An aerial shot of a long table with place settings lit centrally, with diners in the dark, can just see their hands

Audience and performers share a meal together around a 10m long concrete table in Leicester’s oldest building.  A song of love and loss is sung, an English lesson is taught by a teacher, photos of dispersed cast members are passed around, private conversation is made public, a traditional Persian dance was danced on the table to the sounds of Britney Spears…
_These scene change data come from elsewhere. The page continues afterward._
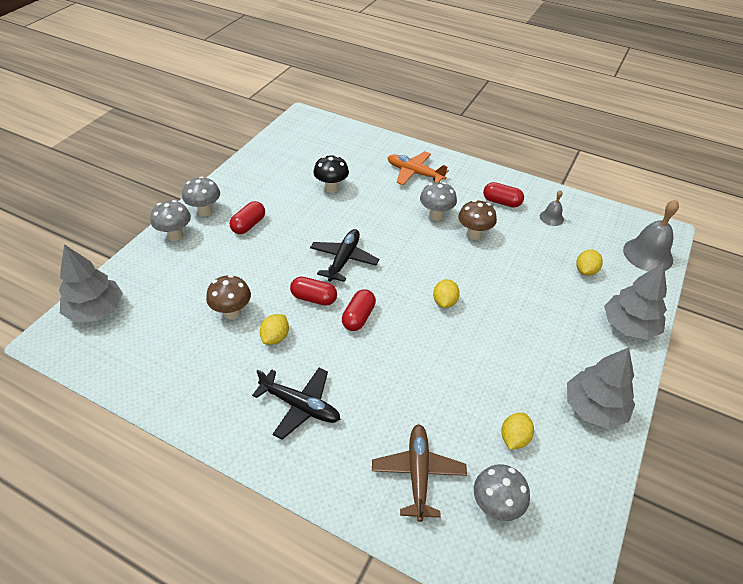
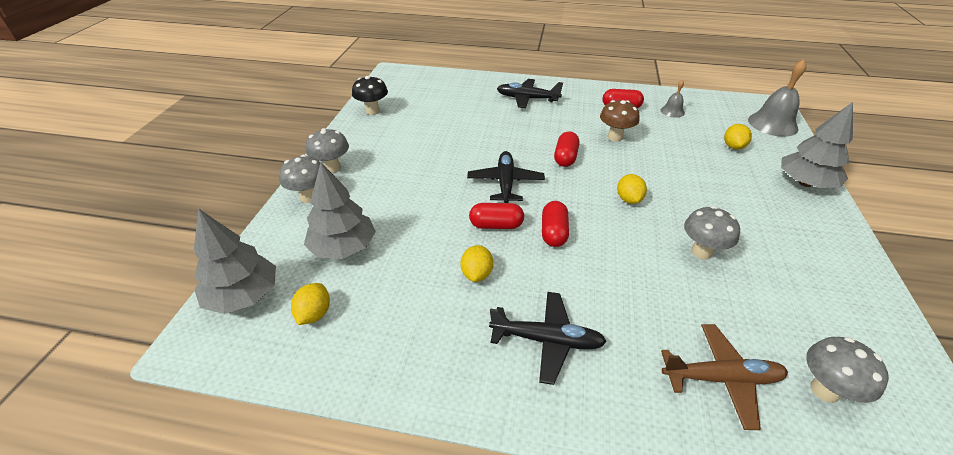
camera: 15 degrees left, 5 degrees down
(232, 312) = (413, 260): brown mushroom -> none
(248, 225) = (387, 171): red capsule -> red capsule (565, 158)
(331, 188) = (455, 124): black mushroom -> black mushroom (373, 111)
(414, 173) = (527, 99): orange plane -> black plane
(418, 473) = (721, 379): brown plane -> brown plane turned 105 degrees clockwise
(436, 215) = (570, 128): grey mushroom -> grey mushroom (701, 252)
(514, 438) = (787, 312): yellow lemon -> yellow lemon (314, 314)
(594, 408) = (835, 262): grey tree -> grey tree (343, 247)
9 performers, all Leicester-based refugees and asylum seekers, explore how we welcome people to our table, our country, our lives. When we talk about food, somehow we talk about everything…

How we made it

When did the word 'refugee' become an insult rather than a simple description of circumstance?  In a climate of increasing mistrust of a faceless mass of outsiders I wanted to work with these individuals, put the truths of their lives in public.  I wanted to explore also my own sense of belonging/not belonging. 

I didn’t want to make a piece of exotica or a kind of pornography of experience.  I wanted to make people laugh.  I wanted to eat great food.  At the same time, I did want to deal with people’s realities, give tiny insights into what they had left and what they had found.  

Everyone has food to celebrate something - a birth, a death, a marriage.  We have powerful memories of exquisite food, sacred food, hunger, the taste of something we didn't want to eat, the smell of the kitchen we grew up in. We all have to eat.”